Refresh S3 credentials in a service

In EDITO services or processes, you can automatically integrate the environment variables needed to access S3 storage, directly from the information available in your user account.

These S3 credentials allow you to interact directly with the content of your EDITO buckets, which you can view in File Explorer. They provide authenticated access to your storage space (read, write, delete) and make it easy to use S3 in your Python scripts, applications, or notebooks without having to manually manage your credentials.

The S3 credentials generated by the platform are temporary tokens valid for 24 hours. After expiration, you can renew them either by deleting and restarting your service, or by running a refresh script directly in your environment, like this:

source /opt/refreshS3Credentials.sh

Or, to avoid prompting:

EDITO_USERNAME=<USERNAME> EDITO_PASSWORD=<PASSWORD> && source /opt/refreshS3Credentials.sh

In python, you can use this snippet of code instead:

import requests
import os
from xml.etree import ElementTree

DATALAB_USERNAME = "<USERNAME>"  # To change with your username
DATALAB_PASSWORD = "<PASSWORD>"  # To change with your password

url = "https://auth.dive.edito.eu/auth/realms/datalab/protocol/openid-connect/token"
headers = {
    'Content-Type': 'application/x-www-form-urlencoded'
}
data = {
    'client_id': 'onyxia-minio',
    'username': DATALAB_USERNAME,
    'password': DATALAB_PASSWORD,
    'grant_type': 'password',
    'scope': 'openid email profile'
}

response = requests.post(url, headers=headers, data=data)
json_response = response.json()
access_token = json_response["access_token"]

params = {
    "Action": "AssumeRoleWithWebIdentity",
    "WebIdentityToken": access_token,
    "DurationSeconds": "86400",
    "Version": "2011-06-15"
}

response = requests.post(os.environ["S3_ENDPOINT"], params=params)

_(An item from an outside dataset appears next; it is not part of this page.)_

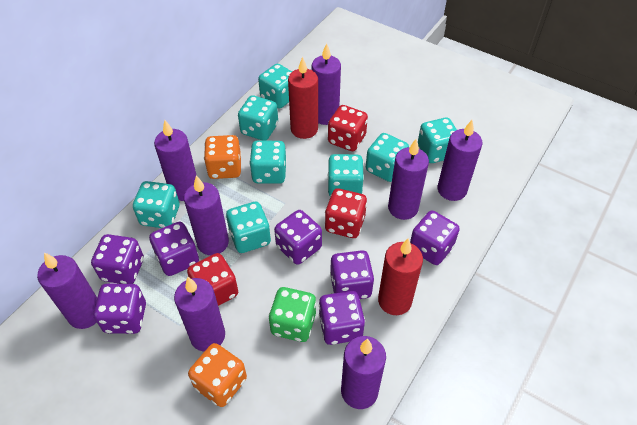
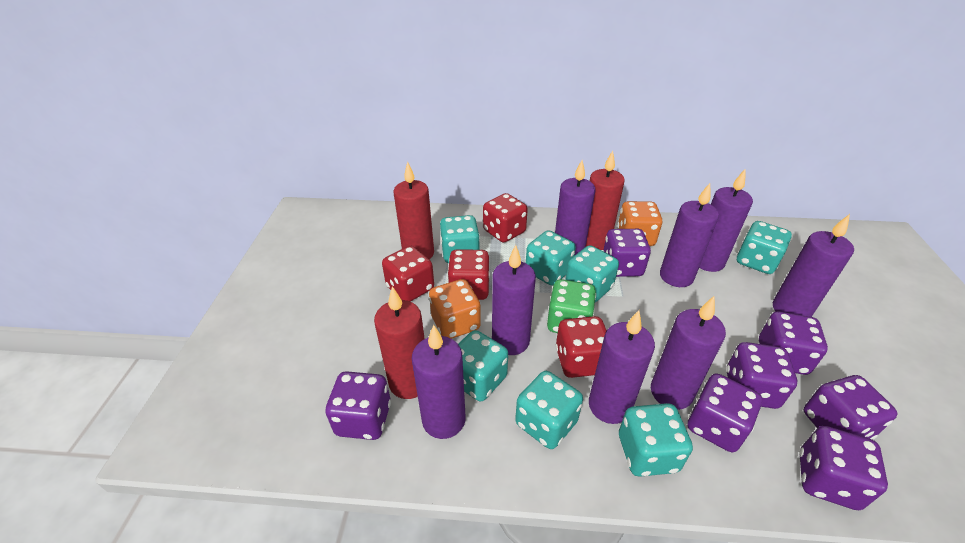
red candle: 2 -> 3
red dice: 3 -> 4
turquoise dice: 8 -> 7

root = ElementTree.fromstring(response.content)
namespace_as_text = root.tag[root.tag.find("{")+1:root.tag.find("}")]
namespace = {'ns': namespace_as_text}
access_key_id = root.find('.//ns:AccessKeyId', namespace).text
secret_access_key = root.find('.//ns:SecretAccessKey', namespace).text
session_token = root.find('.//ns:SessionToken', namespace).text

os.environ["AWS_ACCESS_KEY_ID"] = access_key_id
os.environ["AWS_SECRET_ACCESS_KEY"] = secret_access_key
os.environ["AWS_SESSION_TOKEN"] = session_token

NOTE: Use the credentials that you used to connect to the datalab.

Create a token with customize expiration (or no expiration)

Connect to the minio-console and use “Login with SSO” to access it. You will have access to your personal MinIO S3 account. On the navigation bar, click on Access Keys under the User section and then create a new access key without expiration (or with something that fit your needs).

From there, you are also strongly encourage to customize the S3 policy you give to those credentials. Indeed, you should restrict to the minimum needed rights you want. You can learn more about what you can do and how S3 policies are working by reading this.

Once created, you can use those credentials to access you storage wherever you want (locally, from an EDITO service or process), or using the library you want (minio client, aws, boto3…).

Notes about how to configure your EDITO service or process with token generated from the MinIO Console

In the configuration of an EDITO service or process that is configured to allow S3 configuration, the fields in the “S3 configuration” section are automatically configured with your project settings. If you want to use the credentials you generated, you can either change the project configuration, or directly edit the service or process “S3 configuration”. In both case, the “SessionToken” field is not needed (leave it or make it empty).

The S3 endpoint should be minio.dive.edito.eu, the region should be waw3-1, and the Secret Access Key and Access Key ID should be the one generated with the MinIO console.